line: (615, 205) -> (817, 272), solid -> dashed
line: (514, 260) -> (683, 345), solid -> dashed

------------------------

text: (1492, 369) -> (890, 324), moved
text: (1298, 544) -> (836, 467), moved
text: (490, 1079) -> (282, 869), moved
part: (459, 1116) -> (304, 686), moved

------------------------

=== WORK REQUIRED ===
Please return all lines in the material above that include the word "dashed".

=== RESULT OF THE EXERCISE ===
line: (615, 205) -> (817, 272), solid -> dashed
line: (514, 260) -> (683, 345), solid -> dashed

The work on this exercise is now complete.